While this invention has been described in conjunction with the specific embodiments outlined above, it is evident that many alternatives, modifications and variations will be apparent to those skilled in the art. Accordingly, the embodiments of the invention as set forth above are intended to be illustrative, not limiting. Various changes may be made without departing from the spirit and scope of the invention as defined in the following claims. In particular, the described order of steps may be changed in certain circumstances or the functions provided by a different set of steps, and not depart from the scope of the invention.
Claims
1. A method of handling a data transfer in a network interface controller (NIC), the method comprising the steps of:
- a) receiving the data transfer wherein the data transfer is denoted as one of a first type and a second type;
- b) calculating a cyclical redundancy check (CRC) for the data transfer, wherein the CRC is one of valid and invalid; and
- c) conducting one of: 1) dropping the data transfer and not confirming reception; 2) placing the data transfer to a reassembly buffer of the NIC; and 3) placing the data transfer to an internal buffer of the NIC for direct data placement to a destination buffer.
2. The method of claim 1, wherein step c), 2) is conducted in the case that the data transfer is of the first type.
3. The method of claim 1, further comprising the step of determining whether the data transfer includes a single or multiple direct data placement (DDP) segments.
4. The method of claim 3, wherein step c), 3) is conducted in the case that the data transfer includes multiple DDP segments and all DDP segments have a valid CRC that is fully contained in a TCP segment.
5. The method of claim 3, wherein step c), 1) is conducted in the case that the data transfer includes multiple DDP segments, a first DDP segment has an invalid CRC, and a DDP header of the first DDP segment is referred by an MPA length associated with a previous DDP segment.
6. The method of claim 5, wherein, in the case that the data transfer includes multiple DDP segments, a first DDP segment has an invalid CRC, and the DDP header of the first DDP segment is not referred by the MPA length associated with the previous DDP segment:
- step c), 1) is conducted in the case that the DDP header is referred by an MPA marker; and
- step c), 2) is conducted in the case that the DDP header is not referred by the MPA marker.

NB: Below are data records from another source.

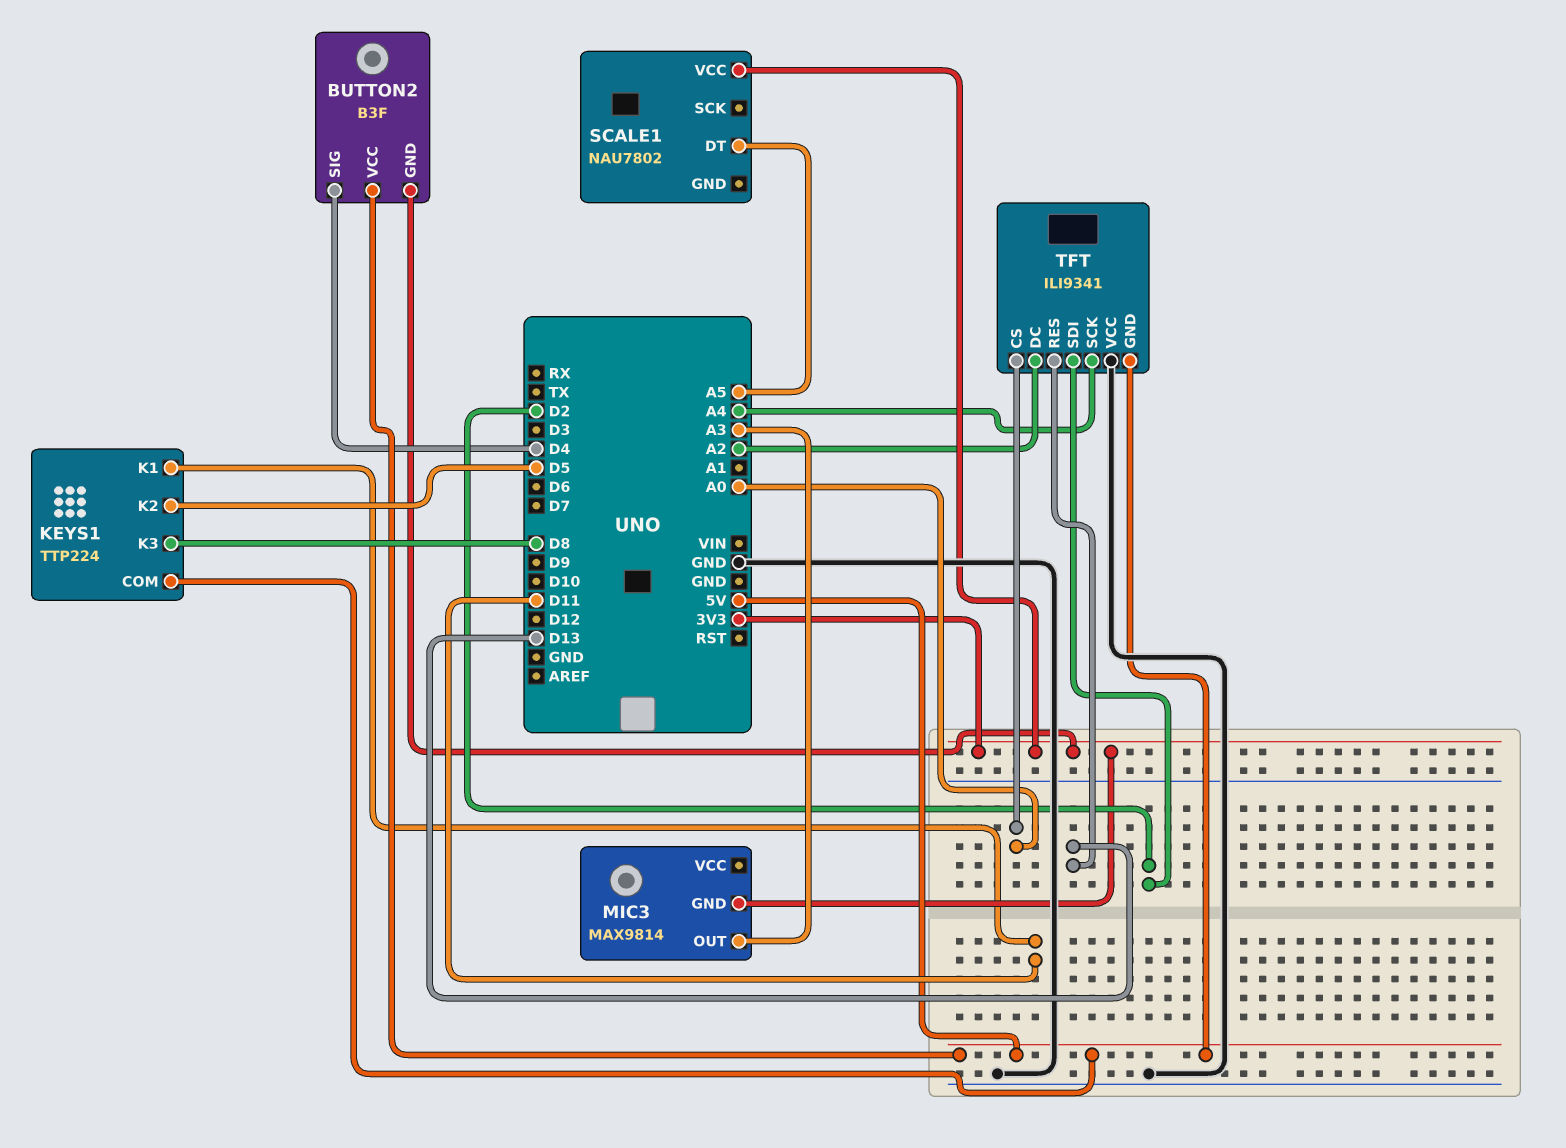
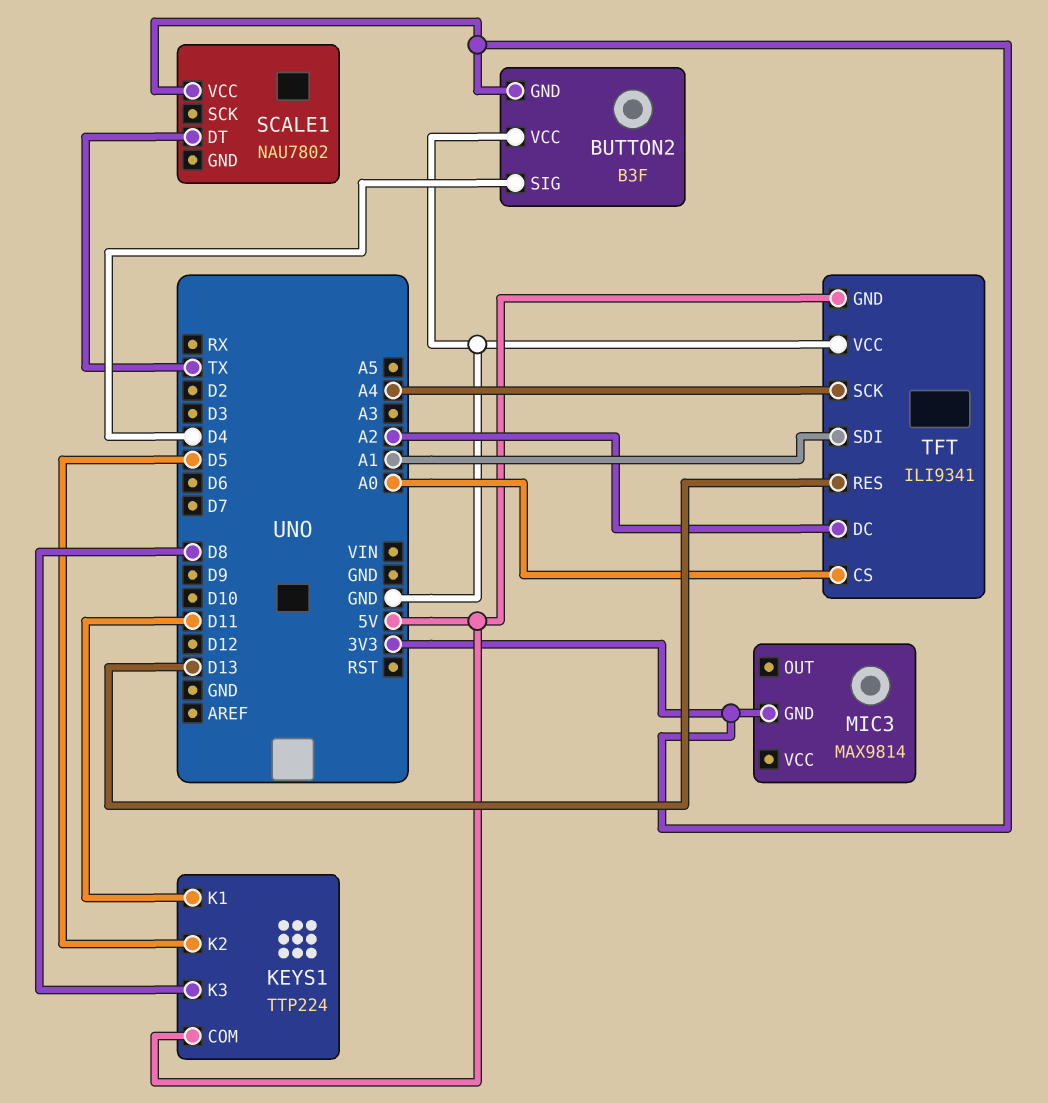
BUTTON2 pin VCC: 5V -> GND
MIC3 pin OUT: A3 -> none
SCALE1 pin DT: A5 -> TX
TFT pin SDI: D2 -> A1

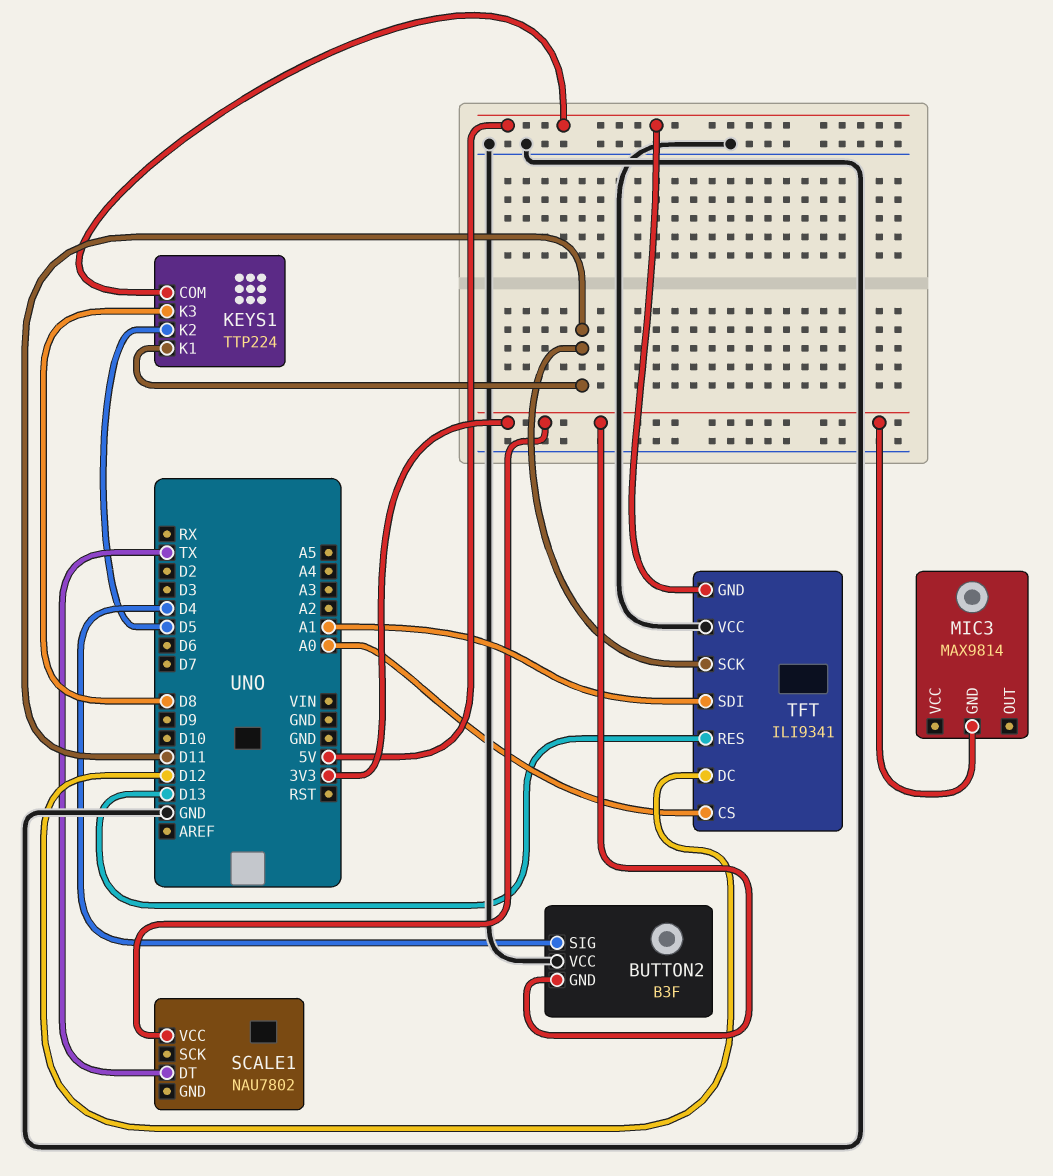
TFT pin DC: A2 -> D12
TFT pin SCK: A4 -> D11

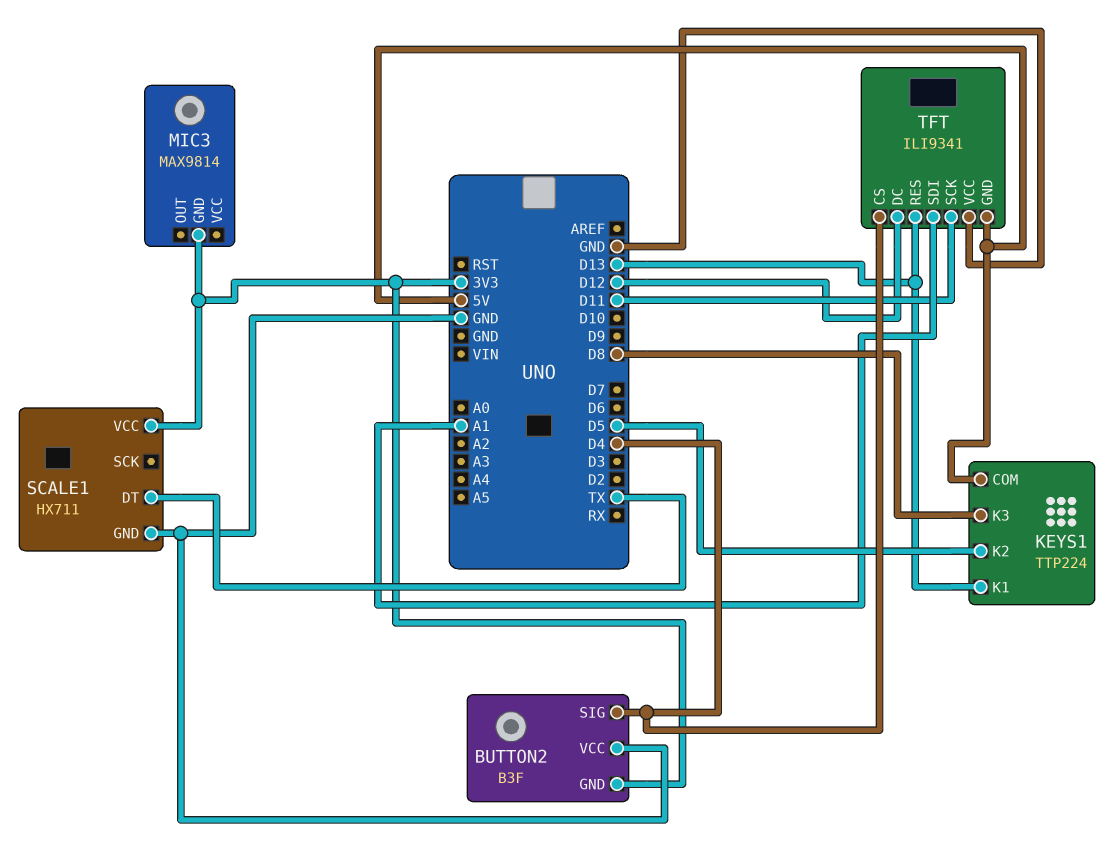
KEYS1 pin K1: D11 -> D13
SCALE1: NAU7802 -> HX711
SCALE1 pin GND: none -> GND
TFT pin CS: A0 -> D4

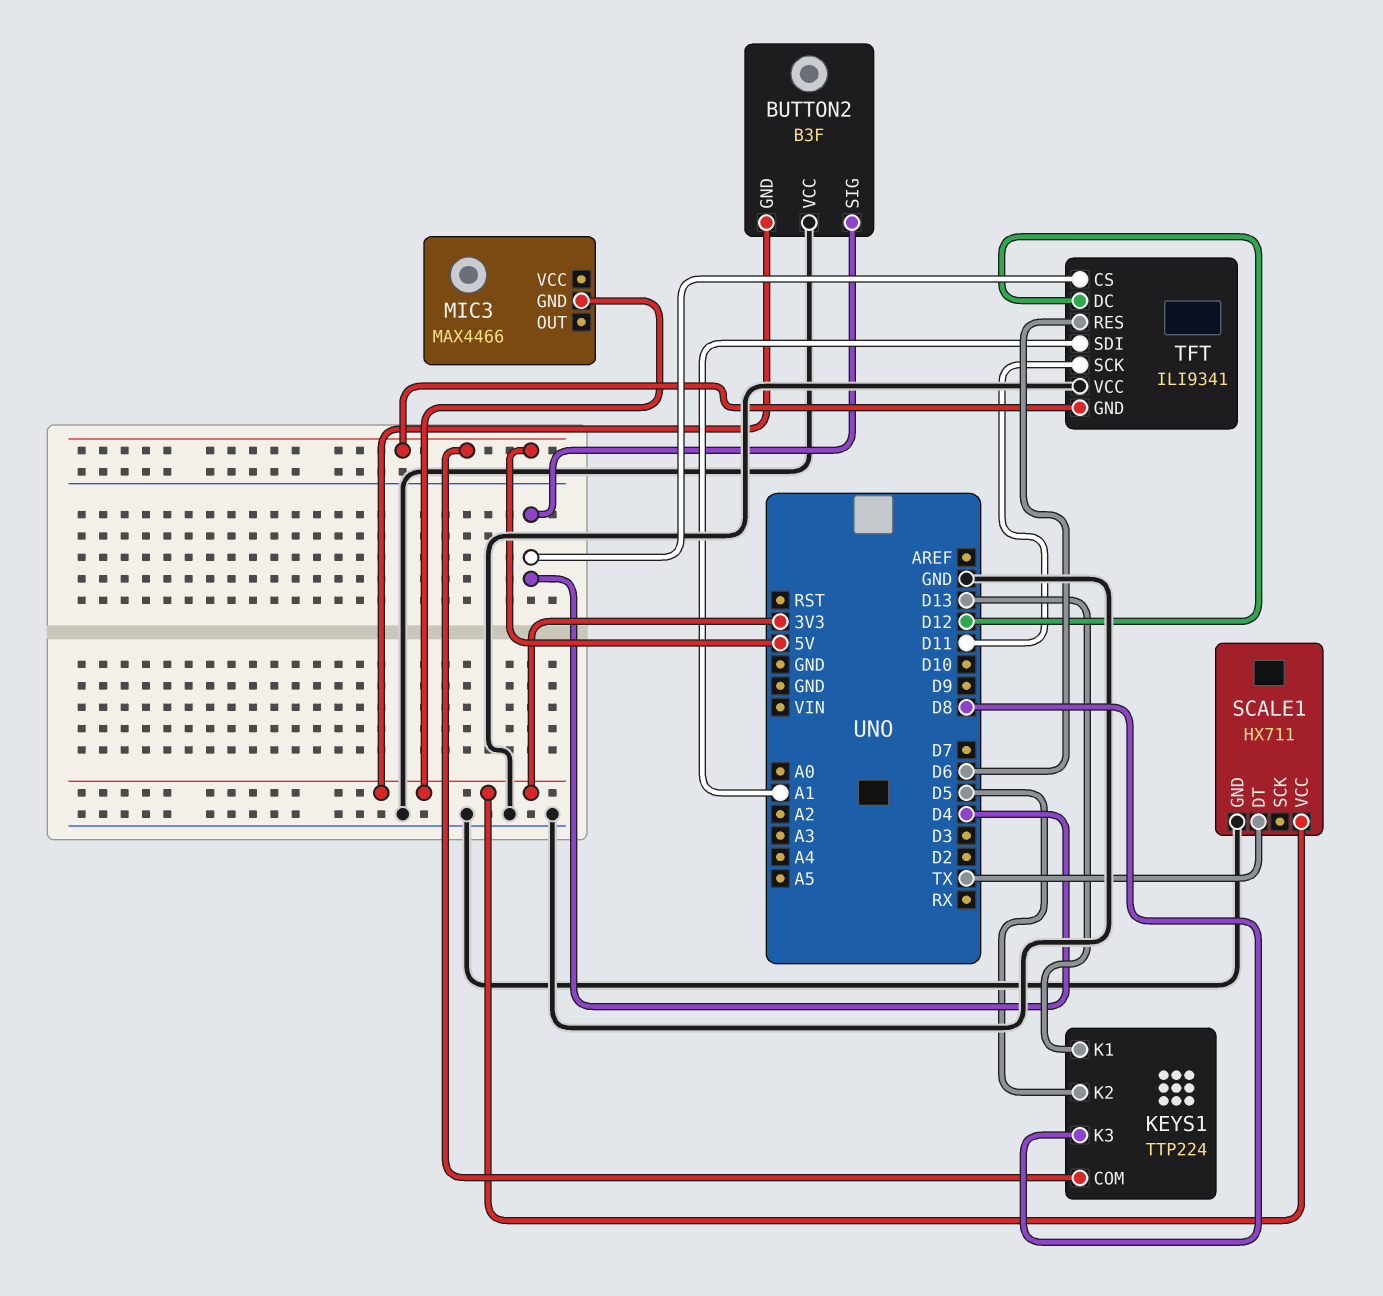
MIC3: MAX9814 -> MAX4466
TFT pin RES: D13 -> D6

7. The method of claim 3, wherein step c), 1) is conducted in the case that the data transfer includes multiple DDP segments and a last DDP segment extends outside of the TCP segment boundary;
- and step c), 2) is conducted in the case that the data transfer includes multiple DDP segments and a last DDP segment does not extend outside of the TCP segment boundary.
8. The method of claim 2, wherein step c), 2) is conducted in the case that the data transfer includes a single DDP segment and an MPA length associated with the single DDP segment is greater than a transmission control protocol (TCP) segment length of the data transfer.
9. The method of claim 2, wherein step c), 3) is conducted in the case that the data transfer includes a single DDP segment that has: an MPA length associated therewith that equals a TCP segment length and a valid CRC.
10. The method of claim 2, wherein step c), 1) is conducted in the case that the data transfer includes a single DDP segment that has: an MPA length associated therewith that equals a TCP segment length, an invalid CRC and a DDP header that is referred by an MPA length associated with a previous DDP segment.
11. The method of claim 2, wherein in the case that the data transfer includes a single DDP segment that has: an MPA length associated therewith that equals a TCP segment length, an invalid CRC and a DDP header that is not referred by an MPA length associated with a previous DDP segment:
- step c), 1) is conducted in the case that the DDP header is referred by an MPA marker; and
- step c), 2) is conducted in the case that the DDP header is not referred by an MPA marker.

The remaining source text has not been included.